Transcending the tragedies of life

Jackie and Mark Smaha have come close to death, and therefore know best about dealing with hardships

POULSBO — On Nov. 14, 1970, Marshall University’s football team was heading back from North Carolina after a game at East Carolina University. But Southern Airways Flight 932 never made it back safely and the 75 athletes, coaches and boosters on board were killed when the plane crashed shortly before landing.

It still stands as the deadliest tragedy in American sports history, and Mark Smaha, now an athletic trainer at Poulsbo Athletic Club, was nearly onboard that flight.

Smaha was an assistant athletic trainer for Marshall’s football and basketball teams while working toward his master’s degree at the time. He was planning on joining the trip until an assignment he fell behind on came due that week. In a fateful move, he stayed behind and Donald Tackett went instead.

“I let [Tackett] go in my place, who had never been on a plane,” he said. “He was from a poverty-stricken, coal-mining town. [Tackett] was a senior and didn’t think he’d ever have a chance to go on a plane again, which he didn’t.”

Being a first responder at age 23, Smaha had to identify the bodies of his friends, who he described as being “burned beyond recognition.”

The tragic accident brought on symptoms of post-traumatic stress disorder and horrific flashbacks in the 1990s.

The imagery was nightmarish. “Things started to trigger it,” he said. “My flashbacks were when I was awake, not asleep — like barbecuing chicken.
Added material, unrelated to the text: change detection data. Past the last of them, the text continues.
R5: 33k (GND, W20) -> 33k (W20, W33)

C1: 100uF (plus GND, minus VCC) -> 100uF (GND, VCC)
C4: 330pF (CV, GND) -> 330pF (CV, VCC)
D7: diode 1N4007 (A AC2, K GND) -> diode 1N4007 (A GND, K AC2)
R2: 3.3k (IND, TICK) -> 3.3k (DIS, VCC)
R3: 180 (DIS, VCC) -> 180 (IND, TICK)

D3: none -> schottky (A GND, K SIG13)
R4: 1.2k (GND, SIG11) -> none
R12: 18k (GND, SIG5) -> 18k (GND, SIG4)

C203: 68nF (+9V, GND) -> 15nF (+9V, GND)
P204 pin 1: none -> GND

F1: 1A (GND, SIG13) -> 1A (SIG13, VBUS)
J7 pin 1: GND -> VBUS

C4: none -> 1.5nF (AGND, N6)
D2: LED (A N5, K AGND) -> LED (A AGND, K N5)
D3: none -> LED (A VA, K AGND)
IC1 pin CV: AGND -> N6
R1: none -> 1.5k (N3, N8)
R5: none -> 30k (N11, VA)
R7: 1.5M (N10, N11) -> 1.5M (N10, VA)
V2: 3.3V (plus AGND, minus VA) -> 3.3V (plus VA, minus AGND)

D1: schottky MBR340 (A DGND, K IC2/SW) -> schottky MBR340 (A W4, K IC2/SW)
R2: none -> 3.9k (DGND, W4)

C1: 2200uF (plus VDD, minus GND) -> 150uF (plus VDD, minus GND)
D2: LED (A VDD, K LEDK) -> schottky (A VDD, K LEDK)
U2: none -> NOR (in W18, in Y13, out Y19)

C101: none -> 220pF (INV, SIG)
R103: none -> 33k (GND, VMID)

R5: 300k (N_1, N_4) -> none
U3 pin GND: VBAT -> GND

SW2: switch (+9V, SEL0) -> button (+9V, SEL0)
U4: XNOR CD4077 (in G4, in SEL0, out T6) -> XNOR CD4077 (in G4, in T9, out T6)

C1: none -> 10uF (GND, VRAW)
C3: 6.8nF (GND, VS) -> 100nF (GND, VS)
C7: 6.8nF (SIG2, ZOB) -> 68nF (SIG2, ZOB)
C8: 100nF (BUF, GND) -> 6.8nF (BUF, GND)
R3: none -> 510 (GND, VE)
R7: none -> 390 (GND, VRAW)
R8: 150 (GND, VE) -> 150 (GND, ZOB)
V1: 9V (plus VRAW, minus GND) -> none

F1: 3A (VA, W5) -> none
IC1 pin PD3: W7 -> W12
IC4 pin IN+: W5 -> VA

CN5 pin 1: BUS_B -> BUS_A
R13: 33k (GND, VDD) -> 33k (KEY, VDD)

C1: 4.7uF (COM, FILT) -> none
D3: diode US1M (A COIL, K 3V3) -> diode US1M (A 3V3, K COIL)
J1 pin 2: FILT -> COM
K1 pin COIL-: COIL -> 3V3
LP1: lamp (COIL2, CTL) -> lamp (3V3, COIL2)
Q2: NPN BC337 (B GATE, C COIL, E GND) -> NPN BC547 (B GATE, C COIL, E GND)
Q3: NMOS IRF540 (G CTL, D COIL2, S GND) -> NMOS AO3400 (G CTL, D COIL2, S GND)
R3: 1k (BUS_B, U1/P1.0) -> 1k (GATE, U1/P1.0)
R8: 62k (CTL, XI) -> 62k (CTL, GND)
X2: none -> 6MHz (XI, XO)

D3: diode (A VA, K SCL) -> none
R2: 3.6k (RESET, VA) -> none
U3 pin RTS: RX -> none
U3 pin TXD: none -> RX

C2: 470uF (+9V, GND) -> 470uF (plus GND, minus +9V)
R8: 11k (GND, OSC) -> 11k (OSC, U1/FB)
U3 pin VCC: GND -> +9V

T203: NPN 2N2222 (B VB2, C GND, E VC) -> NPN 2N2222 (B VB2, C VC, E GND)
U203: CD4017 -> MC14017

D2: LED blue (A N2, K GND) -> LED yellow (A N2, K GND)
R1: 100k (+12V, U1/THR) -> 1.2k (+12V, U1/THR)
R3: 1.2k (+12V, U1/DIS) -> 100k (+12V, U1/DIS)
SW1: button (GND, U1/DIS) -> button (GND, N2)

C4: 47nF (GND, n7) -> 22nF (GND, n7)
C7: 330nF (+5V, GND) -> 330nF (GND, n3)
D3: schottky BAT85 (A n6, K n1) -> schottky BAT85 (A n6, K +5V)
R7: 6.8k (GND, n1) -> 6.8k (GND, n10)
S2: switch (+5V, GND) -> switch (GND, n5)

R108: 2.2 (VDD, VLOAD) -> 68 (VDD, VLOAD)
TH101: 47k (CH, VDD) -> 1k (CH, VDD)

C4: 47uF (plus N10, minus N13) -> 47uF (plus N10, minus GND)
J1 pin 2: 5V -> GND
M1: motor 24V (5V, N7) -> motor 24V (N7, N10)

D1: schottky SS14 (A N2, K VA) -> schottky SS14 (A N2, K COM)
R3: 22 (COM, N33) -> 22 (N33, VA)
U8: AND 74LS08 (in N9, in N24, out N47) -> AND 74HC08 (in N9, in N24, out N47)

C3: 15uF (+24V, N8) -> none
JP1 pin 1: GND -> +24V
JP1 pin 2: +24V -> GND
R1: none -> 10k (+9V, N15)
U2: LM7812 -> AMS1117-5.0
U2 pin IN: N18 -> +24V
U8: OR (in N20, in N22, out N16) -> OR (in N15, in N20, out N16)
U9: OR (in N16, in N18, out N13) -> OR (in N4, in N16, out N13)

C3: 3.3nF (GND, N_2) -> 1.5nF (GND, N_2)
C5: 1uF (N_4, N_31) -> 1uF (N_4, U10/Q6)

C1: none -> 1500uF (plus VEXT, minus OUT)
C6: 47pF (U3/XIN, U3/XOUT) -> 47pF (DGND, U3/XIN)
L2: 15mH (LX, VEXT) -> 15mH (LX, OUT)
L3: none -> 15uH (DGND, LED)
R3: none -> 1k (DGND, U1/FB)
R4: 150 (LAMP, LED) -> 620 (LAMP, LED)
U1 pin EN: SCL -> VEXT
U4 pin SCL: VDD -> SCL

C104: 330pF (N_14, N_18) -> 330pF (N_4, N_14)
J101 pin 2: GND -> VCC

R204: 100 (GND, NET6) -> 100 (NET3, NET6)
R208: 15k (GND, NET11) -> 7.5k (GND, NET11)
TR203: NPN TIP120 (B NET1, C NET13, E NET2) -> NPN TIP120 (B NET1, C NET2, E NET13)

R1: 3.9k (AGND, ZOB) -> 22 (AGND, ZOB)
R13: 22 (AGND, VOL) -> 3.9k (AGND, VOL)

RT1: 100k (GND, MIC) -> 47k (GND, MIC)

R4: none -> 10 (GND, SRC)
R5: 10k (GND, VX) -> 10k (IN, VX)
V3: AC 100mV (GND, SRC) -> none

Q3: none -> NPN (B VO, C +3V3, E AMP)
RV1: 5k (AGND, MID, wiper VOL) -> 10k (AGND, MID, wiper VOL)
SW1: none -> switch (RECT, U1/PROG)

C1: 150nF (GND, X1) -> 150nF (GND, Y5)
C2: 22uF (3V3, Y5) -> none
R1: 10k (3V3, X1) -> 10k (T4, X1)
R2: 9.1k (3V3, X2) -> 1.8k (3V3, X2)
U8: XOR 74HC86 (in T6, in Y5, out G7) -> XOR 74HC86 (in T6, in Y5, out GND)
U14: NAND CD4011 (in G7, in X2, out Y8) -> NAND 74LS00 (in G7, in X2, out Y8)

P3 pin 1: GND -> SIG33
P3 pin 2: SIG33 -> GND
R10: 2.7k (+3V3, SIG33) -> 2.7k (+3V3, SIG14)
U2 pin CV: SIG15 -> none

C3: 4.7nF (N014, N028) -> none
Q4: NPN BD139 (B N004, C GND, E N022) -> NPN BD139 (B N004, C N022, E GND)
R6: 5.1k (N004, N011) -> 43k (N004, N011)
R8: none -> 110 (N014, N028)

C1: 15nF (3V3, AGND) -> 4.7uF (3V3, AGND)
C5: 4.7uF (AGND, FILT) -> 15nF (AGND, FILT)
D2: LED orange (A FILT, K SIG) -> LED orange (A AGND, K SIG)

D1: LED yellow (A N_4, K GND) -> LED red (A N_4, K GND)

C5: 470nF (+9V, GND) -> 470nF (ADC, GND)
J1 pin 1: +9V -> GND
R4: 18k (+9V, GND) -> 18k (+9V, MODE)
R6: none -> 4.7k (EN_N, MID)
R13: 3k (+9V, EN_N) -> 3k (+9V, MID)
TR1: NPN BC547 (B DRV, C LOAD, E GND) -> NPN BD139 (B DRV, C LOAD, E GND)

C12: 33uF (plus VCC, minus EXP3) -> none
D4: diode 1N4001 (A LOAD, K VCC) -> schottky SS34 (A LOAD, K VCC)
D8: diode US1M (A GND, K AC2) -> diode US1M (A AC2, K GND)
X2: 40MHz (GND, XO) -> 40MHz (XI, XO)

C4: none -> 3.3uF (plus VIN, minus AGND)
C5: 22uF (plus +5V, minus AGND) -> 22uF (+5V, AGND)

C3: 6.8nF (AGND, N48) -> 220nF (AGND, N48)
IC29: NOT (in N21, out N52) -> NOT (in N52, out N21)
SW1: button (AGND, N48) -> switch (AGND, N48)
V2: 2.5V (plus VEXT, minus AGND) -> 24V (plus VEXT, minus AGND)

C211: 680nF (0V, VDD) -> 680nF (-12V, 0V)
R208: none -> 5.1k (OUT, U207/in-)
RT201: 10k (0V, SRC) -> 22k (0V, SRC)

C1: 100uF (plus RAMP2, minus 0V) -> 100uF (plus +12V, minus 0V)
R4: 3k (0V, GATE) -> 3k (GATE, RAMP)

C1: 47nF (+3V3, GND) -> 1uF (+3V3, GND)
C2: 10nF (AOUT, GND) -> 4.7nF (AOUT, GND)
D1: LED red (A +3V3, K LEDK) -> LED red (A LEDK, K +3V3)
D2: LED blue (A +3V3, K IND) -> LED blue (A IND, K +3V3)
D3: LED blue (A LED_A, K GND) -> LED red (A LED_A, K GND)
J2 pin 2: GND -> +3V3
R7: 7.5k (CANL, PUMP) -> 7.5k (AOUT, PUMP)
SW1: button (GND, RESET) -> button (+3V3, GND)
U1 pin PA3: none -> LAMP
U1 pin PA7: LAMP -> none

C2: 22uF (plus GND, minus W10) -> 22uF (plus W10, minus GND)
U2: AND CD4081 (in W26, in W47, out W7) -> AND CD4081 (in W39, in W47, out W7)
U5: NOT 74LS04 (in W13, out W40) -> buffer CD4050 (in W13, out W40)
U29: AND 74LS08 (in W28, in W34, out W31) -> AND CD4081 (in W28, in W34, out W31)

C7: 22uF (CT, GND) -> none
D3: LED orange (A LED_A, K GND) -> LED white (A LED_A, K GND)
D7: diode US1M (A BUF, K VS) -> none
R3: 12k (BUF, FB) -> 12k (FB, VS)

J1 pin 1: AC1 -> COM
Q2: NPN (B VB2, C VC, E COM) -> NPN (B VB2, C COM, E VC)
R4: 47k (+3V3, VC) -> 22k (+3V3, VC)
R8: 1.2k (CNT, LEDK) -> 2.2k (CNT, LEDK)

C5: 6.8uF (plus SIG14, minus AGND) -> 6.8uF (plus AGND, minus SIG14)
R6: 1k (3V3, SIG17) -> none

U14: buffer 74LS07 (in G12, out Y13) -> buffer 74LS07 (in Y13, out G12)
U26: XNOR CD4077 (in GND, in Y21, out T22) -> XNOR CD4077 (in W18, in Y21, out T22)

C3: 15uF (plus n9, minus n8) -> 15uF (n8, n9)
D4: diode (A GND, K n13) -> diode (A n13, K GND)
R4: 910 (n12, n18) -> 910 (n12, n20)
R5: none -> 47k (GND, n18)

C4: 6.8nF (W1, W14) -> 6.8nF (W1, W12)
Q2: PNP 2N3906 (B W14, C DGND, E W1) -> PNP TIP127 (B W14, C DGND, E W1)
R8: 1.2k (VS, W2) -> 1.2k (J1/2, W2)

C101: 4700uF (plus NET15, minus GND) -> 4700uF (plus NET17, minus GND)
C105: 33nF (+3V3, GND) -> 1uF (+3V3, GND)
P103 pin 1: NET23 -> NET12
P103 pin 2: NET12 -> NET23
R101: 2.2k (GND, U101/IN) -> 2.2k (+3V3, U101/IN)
I’d see bodies marinating in jet fuel oil.”

From 1978 to 1999, Smaha was director of athletic medicine for football and baseball at Washington State University, where he encountered more tragic situations — he had four CPR cases in his first three years in Pullman, including one in 1978 when he lost an athlete in his arms.

“Yeah, I guess I’ve experienced a lot of death,” he said.

Jackie Smaha, who worked as the head athletic trainer just 10 minutes away at the University of Idaho, met and eventually married Mark. The couple left the Palouse in 1999 for Poulsbo, moving closer to Mark’s daughter.

Then, everything took a turn for the worse when Jackie was diagnosed in 2002 with Stage 3 ovarian cancer. This type of cancer is rarely discovered before it develops into Stage 2, according to the American Cancer Society. And the survival rate was, and still is, well below 50 percent, Mark said.

Two major abdominal surgeries, three rounds of chemotherapy and four long years of uncertainty financially bankrupted the couple.

“She’s still here — she’s 16 years surviving,” he said. “Although we lost everything. We lost all of our assets, our house and we went bankrupt from out-of-pocket expenses and lost wages. So, we had to start over.”

In the long process of fighting and beating cancer, Mark said his wife started a nonprofit organization called Kitsap Cancer Services. Its purpose is to help individuals and families in Kitsap County who are at or below the poverty level and can’t afford the staggering expenses that often accompany cancer treatment, he said.

The nonprofit will have raised and dispensed over $500,000 in this region by the summer of 2018, Mark said, adding that it has five major programs with an operating budget of over $100,000.

At a time when Jackie came close to death in 2006, the couple was hit with yet more tribulations.

On the Friday before Easter, Mark lost his brother to a heart attack. Days later, Jackie lost her mom to Alzheimer’s disease.

Health problems persisted for Mark; he has had over 30 surgeries, including seven on his knee and six on his spine. In 2011, he fell down some stairs, going head-first into a wall, requiring six screws to stabilize his neck from the damage.

“Then in 2015, I woke up on a Saturday morning, paralyzed from the waist down,” he said. “No rhyme or reason — didn’t have a clue. Nothing worked, and I mean nothing. I spent 38 days in the hospital to learn that I had a rare spinal cord stroke.”

It’s far rarer than a stroke that affects the brain. It’s more common in dogs, Mark said, and there have only been about 600 reported cases in humans. Most do not survive.

While the two have certainly faced misfortune and hardship, they’ve also learned about how to best cope with it.

Today, Mark gives keynote speeches throughout the nation about how to deal with tragedy. Along with the importance of relationships and the idea that nobody should be afraid to seek help, he’s learned that no one escapes experiencing difficulty. But the act of surviving is in how you deal with that adversity.

“One of the things I share is that there’s all these parts of who you are,” he said, “but not any one part should define who you are — especially if it’s tragedy.”

During counseling, he learned to think of it like a cupboard.

“You have a cupboard with all your dishes,” Mark said. “Well, you have a cupboard, too, with all your parts of who you are in it. The grieving process is not a sign of weakness or lack of faith. It’s the simple price we pay for love. And it’s a big price we pay because it hurts.”